I love Ancestry.com. I have been a subscriber for many years and believe that it has revolutionized genealogical research. Records that you had to travel or rent microfilms to see, are now available at the click of a button. It has never been easier to collaborate with distant family members, or even just find them. And by joining Ancestry, you can build a family tree just by putting in some data, searching for potential matches, and selecting the right ones.

But I wonder how much of our research is driven by wishful thinking and not by careful analysis. Or most  likely, incomplete analysis. My biggest pet peeve about Ancestry.com is that wrong information spreads like wildfire and seems to be impossible to remove. After a person posts information in a tree and makes it public, other people are free to pull that information into their own trees. There are seldom any clues as to where the information comes from. But the information spreads from tree to tree until it proliferates and is accepted as fact.

Tell a lie often enough and people start to believe it. 

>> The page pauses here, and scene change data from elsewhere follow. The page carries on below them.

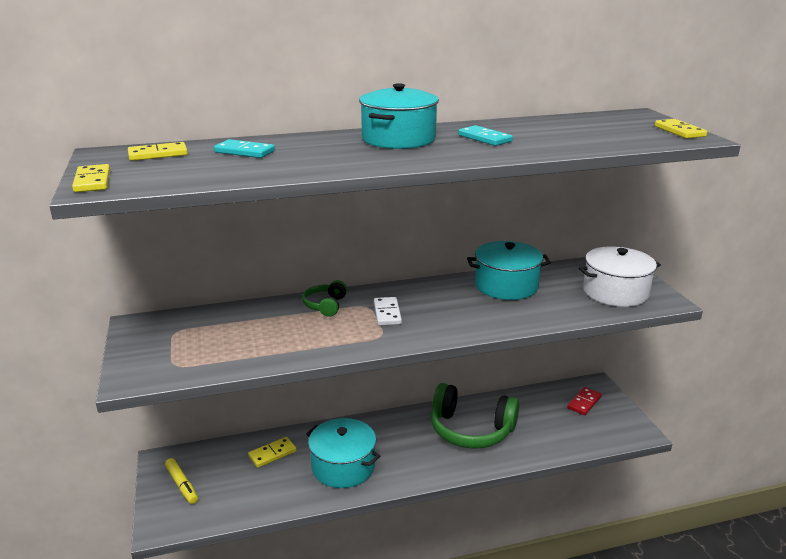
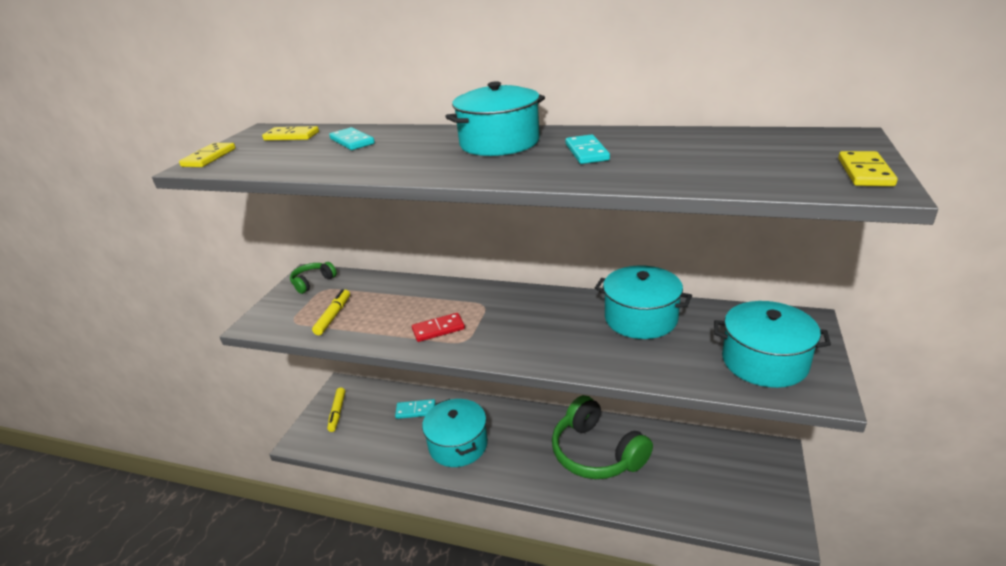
camera: 35 degrees right, 5 degrees up
(219, 350) = (333, 316): none -> yellow marker
(272, 454) = (416, 410): yellow domino -> turquoise domino
(325, 305) = (452, 295): green headphones -> green headphones (313, 282)
(387, 313) = (494, 318): white domino -> none
(584, 402) = (744, 468): red domino -> red domino (438, 329)
(615, 292) = (764, 361): white pot -> turquoise pot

Of course, nobody is trying to be deceitful. People are just looking for answers, perhaps just another generation back in the family tree. And often Ancestry provides the means to jump back many generations by accepting what others have accepted. It might be too tempting. I've fallen for this myself. But I have been burnt by wasting too much time researching the wrong people, people who were no relation to me, just because I took something as fact that had little or no evidence to back it up.

I do look at other people's family trees on Ancestry. But they are just clues, potential leads, unless the tree includes sources. And if you ask the owner of the tree where they got the information they are likely to reply with the equivalent of a blank stare. That's because they got it from somebody who got it from somebody else who saw it somewhere and they forget.

Putting up a family tree on Ancestry.com tears me up. I want to share. But I don't want to post false information. And my ancestry isn't organized enough to include all my sources when I do post it. I hate documenting sources. But I love seeing them in other's work. I suppose that makes me a bad genealogist.

So with all that said and done, I thought an example might be in order.

Ancestry's ThruLines feature shows ancestors and uses a combination of DNA analysis and existing public family trees to identify potential ancestors. One example is my ancestor, Salucia Sophronia Clark Squibb. ThruLines suggests that her father is Avery Proctor Clark and Avis Clark of Twinsburg, Ohio. They have a daughter Sophrona who is nearly the right age and appears to be a good match. So good in fact, that at least seven Ancestry users show these people as Salucia Sophronia's parents.  Even more, Ancestry seems to take these family trees as evidence of relationships.

But with just a little research, one can find a marriage record for ancestor Salucia Sophronia Clark in Clinton County, Iowa in 1857. The Sophrona Clark of Twinsburg, Ohio would have been 12 years old. That is a red flag in my mind, suggesting she could not be the same person. But even more important is the fact that Sophrona was listed in 1860, 1870 and 1880 censuses for Twinsburg, Ohio. Obviously a different person, as my ancestor was married and in Iowa busy having kids during that time.

So these seven trees are wrong. I don't mind people putting things in their trees in Ancestry, because I think it is actually helpful to test out various relationships, and helps to find more records. But for Ancestry to treat these trees as fact is a mistake and misleads its users. Users must be careful to make sure that relationships from family trees makes sense before they accept it. I wish there was a way for Ancestry to certify relationships in posted family trees.